The Full Committee offices were renovated, beginning in November 2007, with an eye toward:
In addition, the final product had to maintain a decorum appropriate for Capitol Hill.
According to U.S. Green Building Council (USGBC) statistics, green buildings use an average of 40% less water and 39% less energy. The Committee used the USGBC’s Leadership in Energy and Environmental Design (LEED) as a guide for renovating this existing office space. The LEED Green Building Rating System is a voluntary, consensus-based national rating system for developing high-performance, sustainable buildings. LEED emphasizes state-of-the-art strategies in six areas – sustainable site development, water savings, energy efficiency, materials and resources selection, indoor environmental quality and innovation and design process.

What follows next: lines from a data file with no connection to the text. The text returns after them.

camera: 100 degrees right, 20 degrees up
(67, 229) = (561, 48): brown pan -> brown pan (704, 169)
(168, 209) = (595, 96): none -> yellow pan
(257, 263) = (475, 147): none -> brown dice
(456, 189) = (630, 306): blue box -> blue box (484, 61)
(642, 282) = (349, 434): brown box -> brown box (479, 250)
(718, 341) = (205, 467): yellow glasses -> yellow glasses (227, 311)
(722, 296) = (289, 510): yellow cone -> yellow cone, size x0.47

- Natural light is utilized.
- Windows in interior walls allow daylight to penetrate into the suite and lighting to be shared among offices, reducing demands on the lighting system.

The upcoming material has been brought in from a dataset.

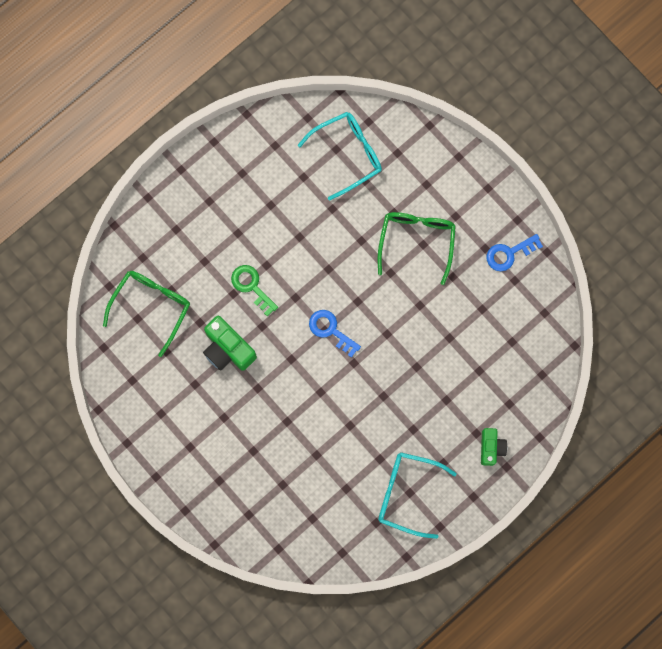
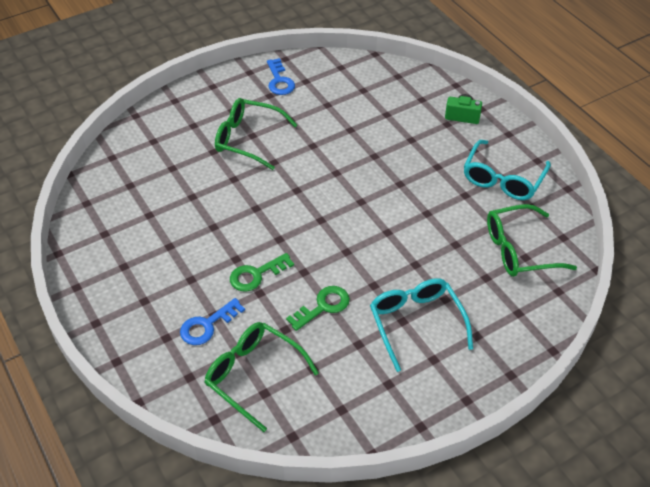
camera: 80 degrees left, 30 degrees down
(228, 349) = (323, 306): green camera -> green key
(319, 512) = (519, 250): none -> green glasses
(330, 330) = (322, 215): blue key -> blue key (207, 325)
(347, 154) = (139, 177): turquoise glasses -> turquoise glasses (416, 323)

- Lighting control system reduces energy waste.
- Photosensors detect daylight and dim the lights in individual offices.
- Occupancy sensors detect people in their offices. Lights turn off automatically when people are not in their offices.
- The entire lighting system is programmed through computer software and can be reprogrammed as usage and needs change.
- Construction waste was recycled when possible.
- More than 12 tons of construction waste was diverted from landfill by recycling.
- Energy use can be monitored.
- Electricity is metered, and the lighting software tracks lighting energy saved from dimming and switching off lights during the day.
- Copiers, printers, faxes and computers are Energy Star rated.
- Furniture was reused.
- This reduces the demand for virgin materials and reduces project waste.
- Materials containing recycled content were installed wherever possible.
- Acoustical ceiling tiles, resilient flooring, sheetrock, doors and medium density fiberboard (MDF) used in the project all have recycled content.
- Rapidly renewable materials and certified wood was used.
- Countertops are a solid surface material derived from 100% post-consumer paper that is certified by the Forest Stewardship Council (FSC).
- Doors contain a mixture of pre-consumer recycled particleboard and FSC certified particleboard.
- Low volatile organic compound (VOC) materials were used.
- All flooring, paints, coatings and adhesives are low- or no-VOC products so that exposure to indoor air pollutants is reduced.
- Materials were purchased from within a 500 mile radius whenever possible.
- This cuts down on energy used in transporting materials across the country.